Archbishop Villegas had told CNS the issue of caring for the environment was “nothing new” to the conference, but with the release of the papal encyclical on the environment, “Laudato Si’,” Pope Francis made it new again because he “opens very interesting perspectives in the care for creation … for example, linking the cry of the earth with the cry of the poor.”
Manila Cardinal Luis Antonio Tagle was the first to sign the Global Catholic Climate Movement petition, emphasizing the significance of the encyclical.
During the meeting, the conference also said it was “neither for nor against” different versions of legislation that would create an autonomous region in the Muslim-majority South.
Davao Archbishop Romulo Valles, conference vice president, said at a briefing after meeting that members shared ideas on the proposed law from the “point of view of religious leaders.”
The proposed region includes the stronghold of the country’s largest Muslim rebel group, the Moro Islamic Liberation Front, which is in the midst of fleshing out terms of a one-year-old peace pact with the government. Christians and indigenous people also live in the region. Some people have questioned the constitutionality of the original proposal of the government and the rebels.

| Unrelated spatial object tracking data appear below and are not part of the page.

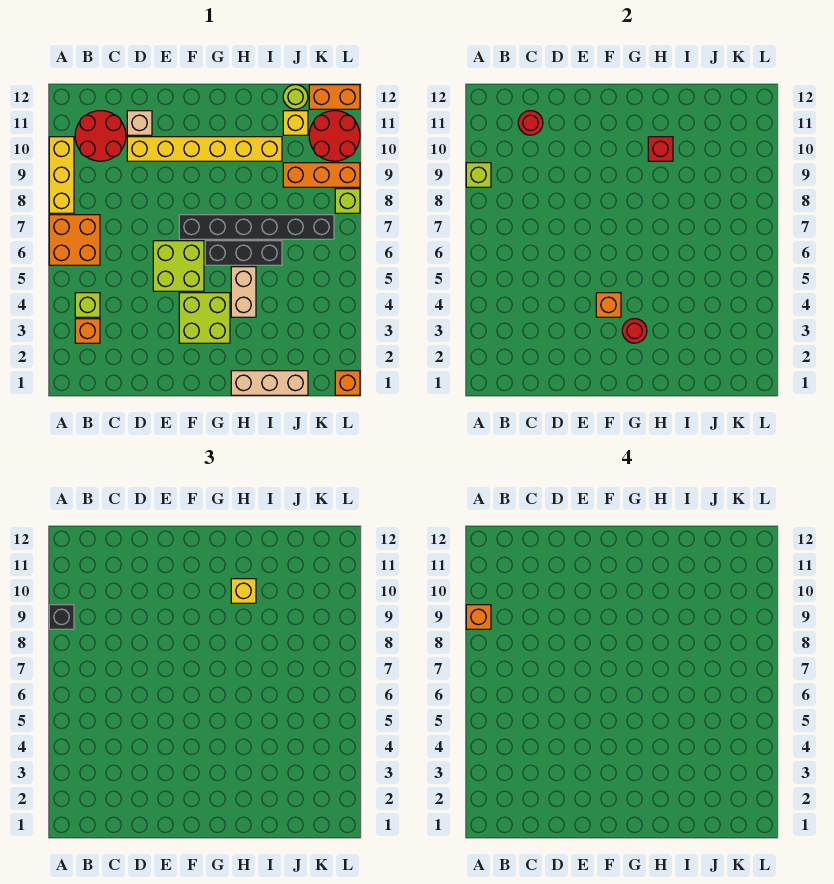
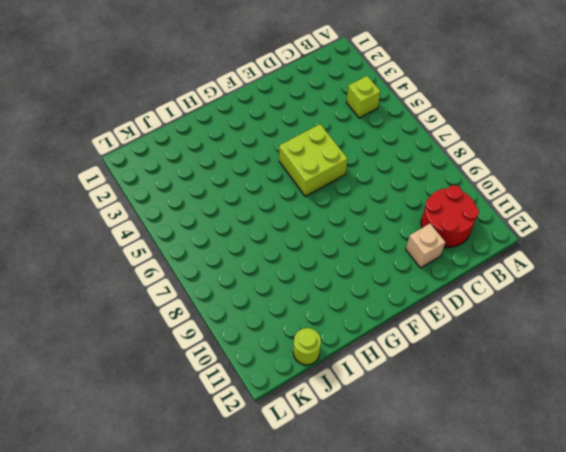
none -> orange brick A6:B7 level 1
none -> yellow brick A8:A10 level 1
none -> orange brick B3 level 1

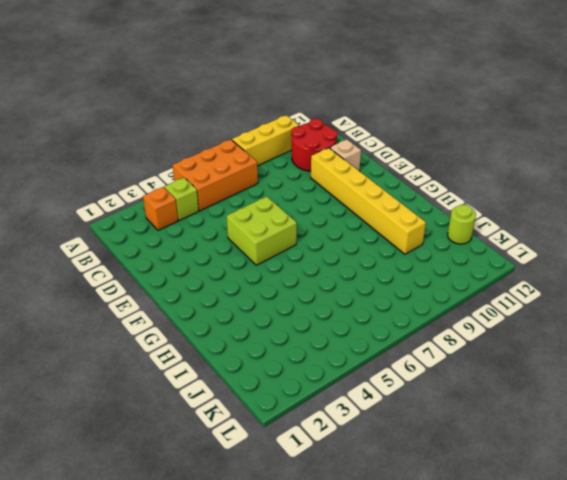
orange brick A5:B7 level 1 -> orange brick A6:B7 level 1
none -> lime brick F3:G4 level 1
none -> black brick F7:K7 level 1
none -> black brick G6:I6 level 1

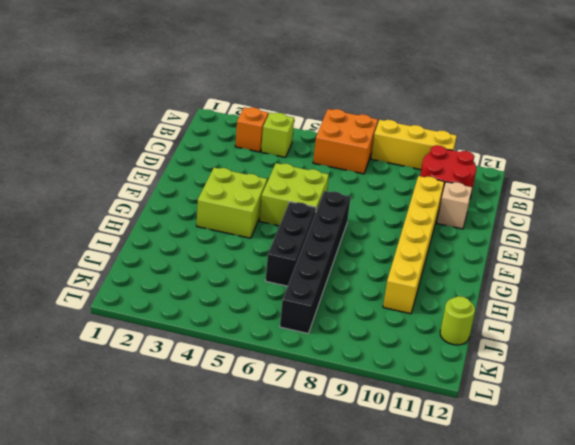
none -> tan brick H1:J1 level 1
none -> tan brick H4:H5 level 1
none -> orange brick J9:L9 level 1

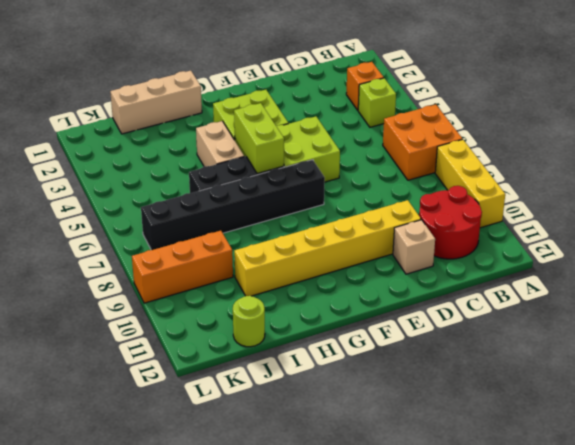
lime brick G5:G6 level 2 -> none
none -> yellow brick J11 level 1
none -> red round brick K10:L11 level 1
none -> orange brick K12:L12 level 1

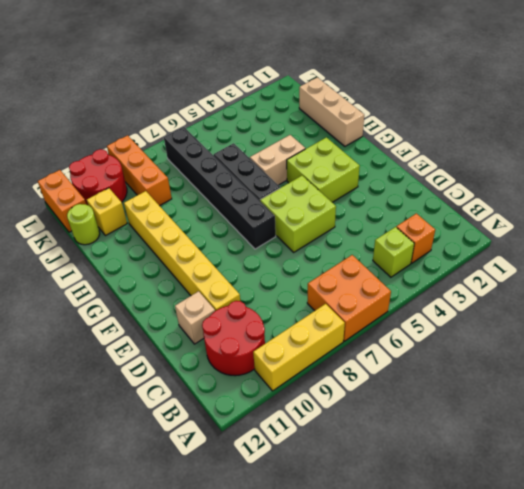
none -> orange brick L1 level 1
none -> lime brick L8 level 1
none -> lime brick A9 level 2

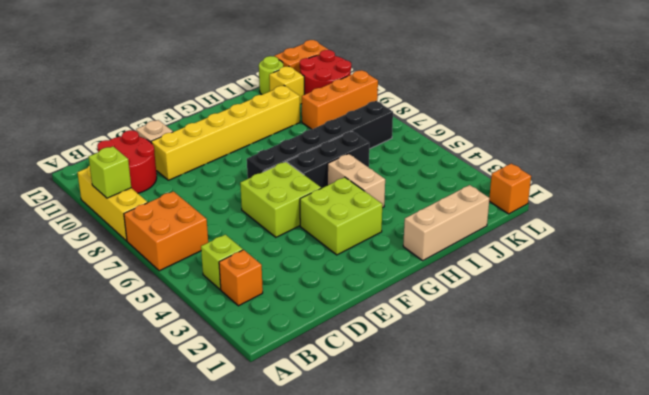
none -> lime brick L8 level 1
none -> red round brick C11 level 2
none -> orange brick F4 level 2

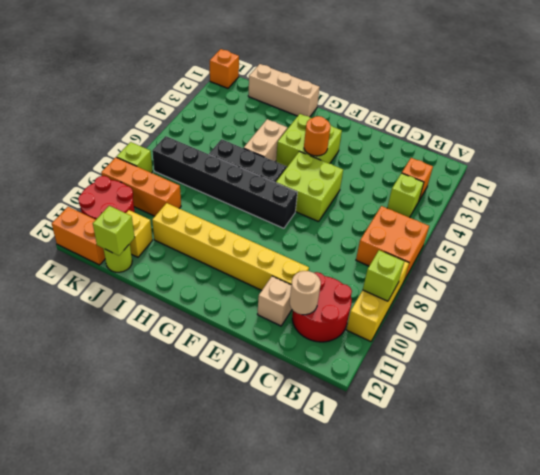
tan round brick C11 level 2 -> red round brick C11 level 2
orange round brick F4 level 2 -> orange brick F4 level 2
lime brick J12 level 2 -> none
none -> red round brick G3 level 2
none -> red brick H10 level 2
none -> black brick A9 level 3

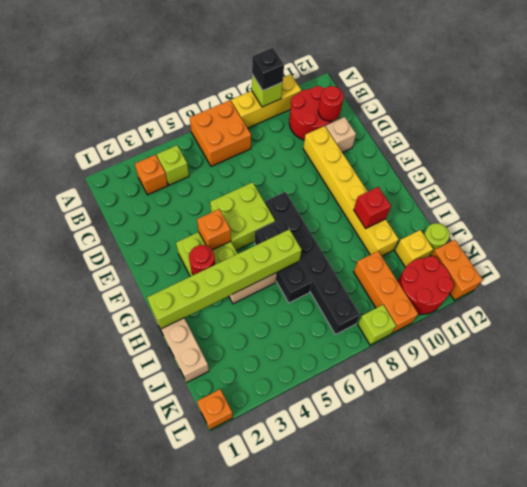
lime brick H1:H6 level 2 -> none
none -> yellow brick H10 level 3
none -> orange brick A9 level 4

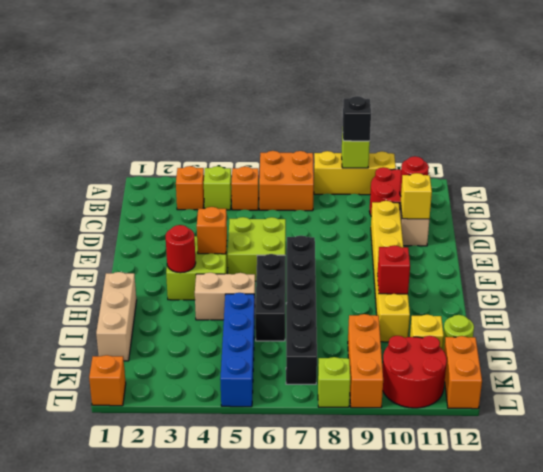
orange brick B5 level 1 -> orange brick A9 level 4
yellow brick D11 level 2 -> yellow brick H10 level 3
blue brick I5:L5 level 1 -> none

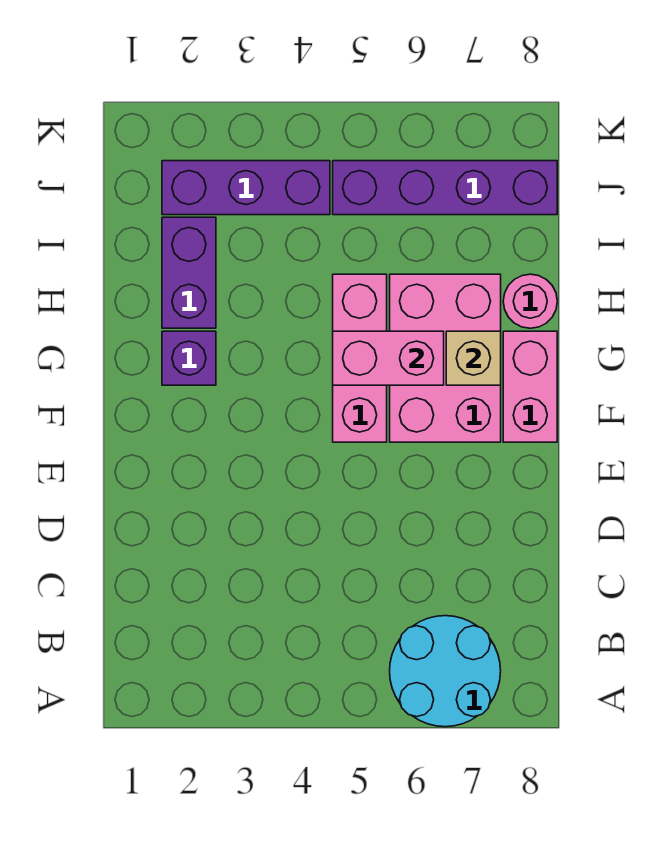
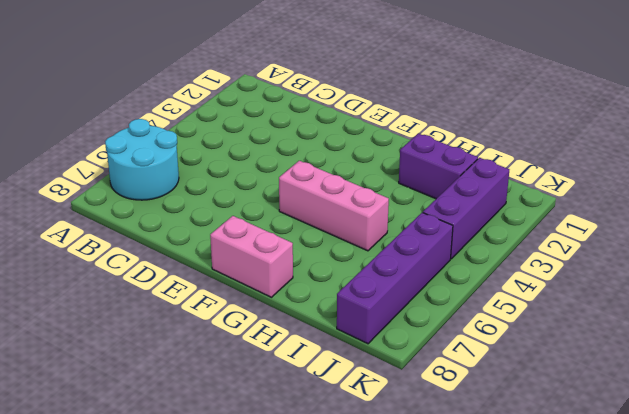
none -> pink brick F6:H7 level 1
none -> purple brick G2 level 1

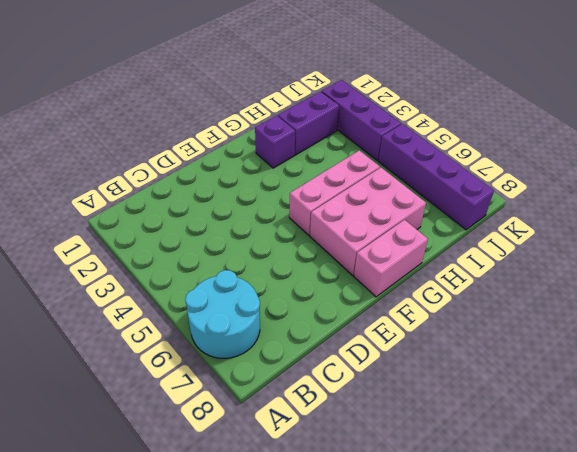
none -> pink round brick H8 level 1
none -> pink brick G5:G6 level 2

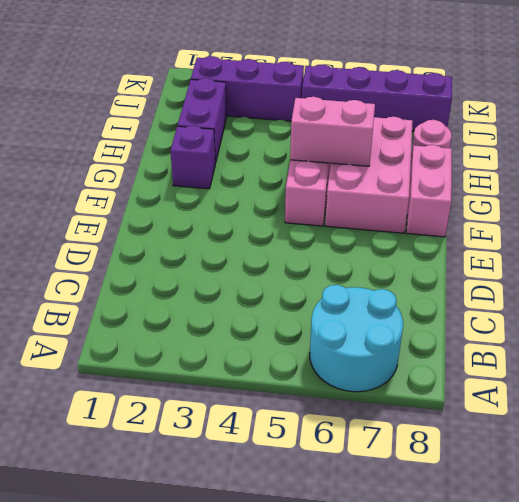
none -> tan brick G7 level 2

The rebels fear a watered-down version would not go over well among their ranks.
The conference also put out an obligatory prayer to help “ease tensions” between the Philippines and China over an increasingly contentious territorial squabble in the South China Sea. On July 7, a high-level delegation from the Philippines went to The Hague to present its case against China at the Permanent Court of Arbitration.
China, which rejects the case and is not participating, has said it has “indisputable sovereignty” over the sea’s hundreds of islands.
“If the dispute escalates and it becomes a problem of peace, how can the church not be involved,” asked Archbishop Villegas. “Peace is the mission of the church.”